Clontech advantage rt for pcr kit

RNA was extracted as described previously [18 (link)] by using a PAXgene RNA kit (QIAGEN, Valencia, CA). After extraction, all RNA samples were tested for their integrity and concentration using a Bio-Rad Experion Automated Electrophoresis System (BIO-RAD, Hercules, CA). cDNAs were synthesized from total RNA extractions using a Clontech Advantage RT-for-PCR Kit (Clontech, Mountain View, CA). Prolactin expression analysis was conducted using a Bio-Rad IQ5 quantitative Real Time Polymerase Chain Reaction Detection System (BIO-RAD, Hercules, CA). GAPDH was used as an endogenous control. qRT-PCR conditions were as follows: 50°C for 2 minutes and 95°C for 10 minutes (95°C for 15 seconds, 62°C for 30 seconds, and 72°C for 30 seconds) for 47 cycles. Relative quantitation of prolactin and TNF-α mRNA expression was normalized to GADPH and fold changes were calculated using the 2^−ΔΔCT method.

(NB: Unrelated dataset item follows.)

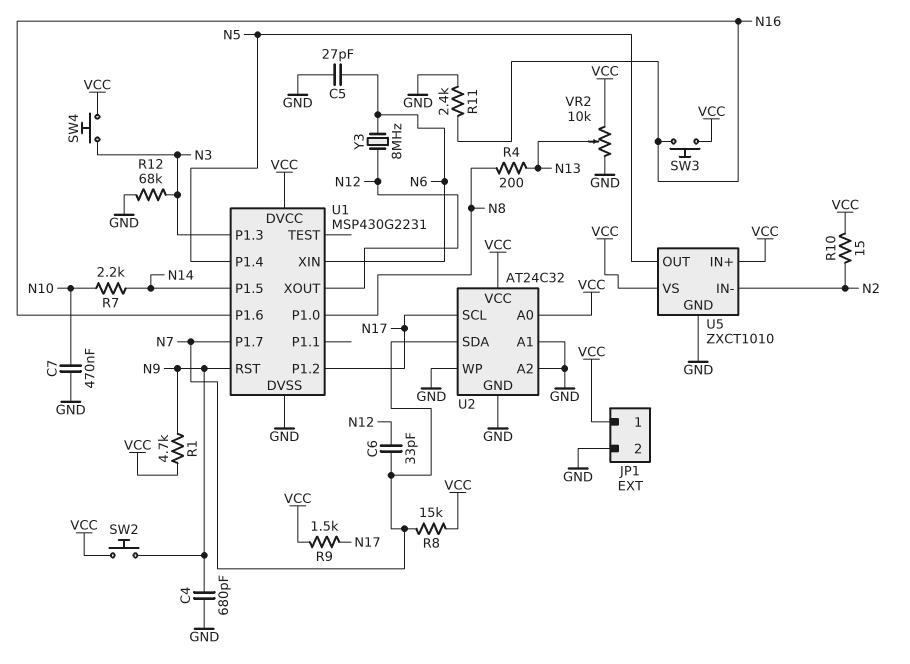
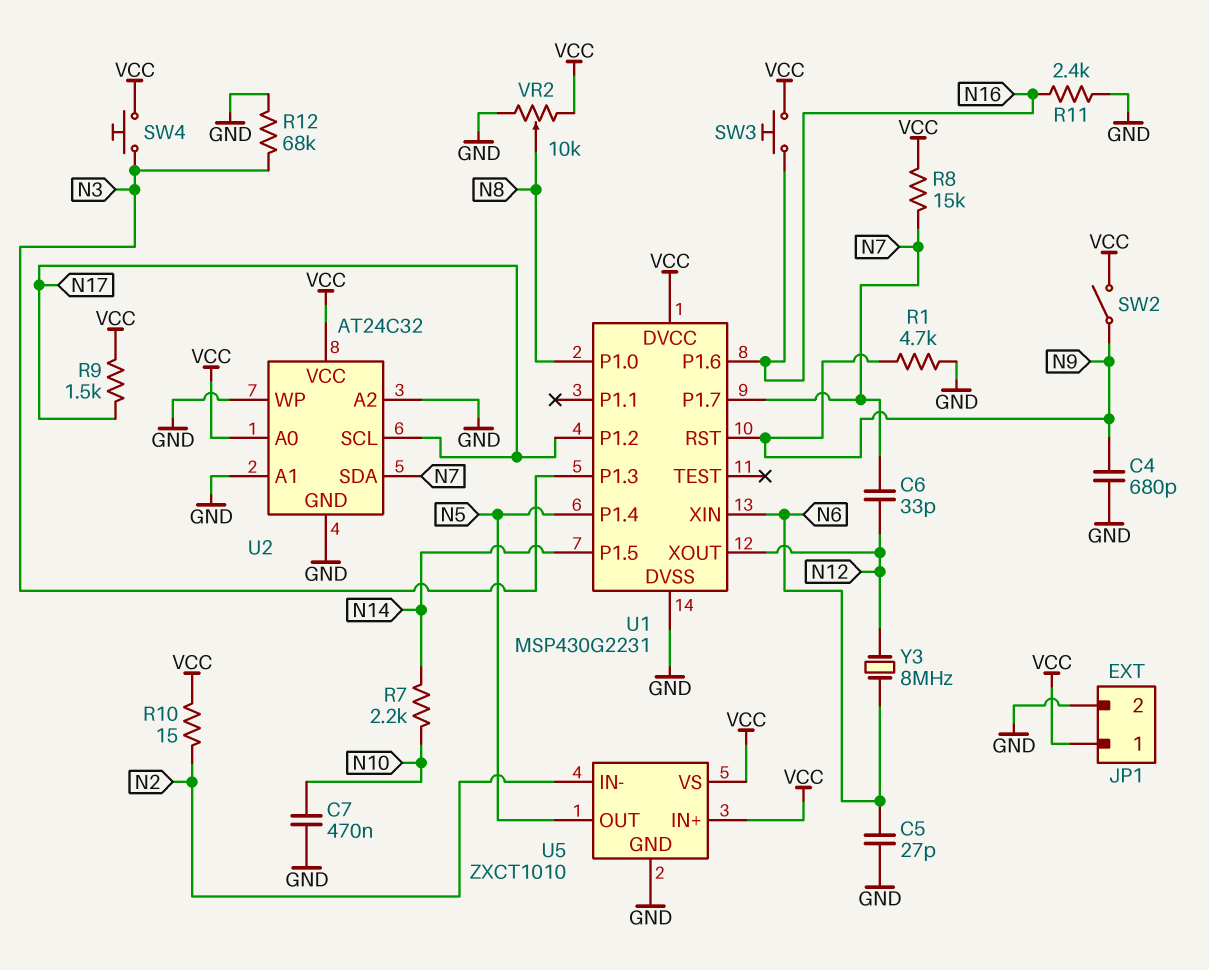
R1: 4.7k (N9, VCC) -> 4.7k (GND, N9)
R4: 200 (N8, N13) -> none
SW2: button (N9, VCC) -> switch (N9, VCC)
VR2: 10k (GND, VCC, wiper N13) -> 10k (GND, VCC, wiper N8)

Primers utilized for prolactin, TNF-α, and GAPDH are listed below: 

Prolactin R: 5′ CGG CGC GGT CAA ACA GGT CT 3′.

 

Prolactin F: 5′ ACC AGG AAA AGG GAA ACG AAT GCC 3.

 

GAPDH-F: 5′ CCACCCATGGCAAATTCCATG 3′.

 

GAPDH-R: 5′ TCTAGACGGCAGGTCAGGTCC 3′TNF-alpha.

 

TNF-α-F: 5′-CTT CTC CTT CCT GAT CGT GG-3′.

 

TNF-α-R: 5′-GCT GGT TAT CTC TCA GCT CCA-3′.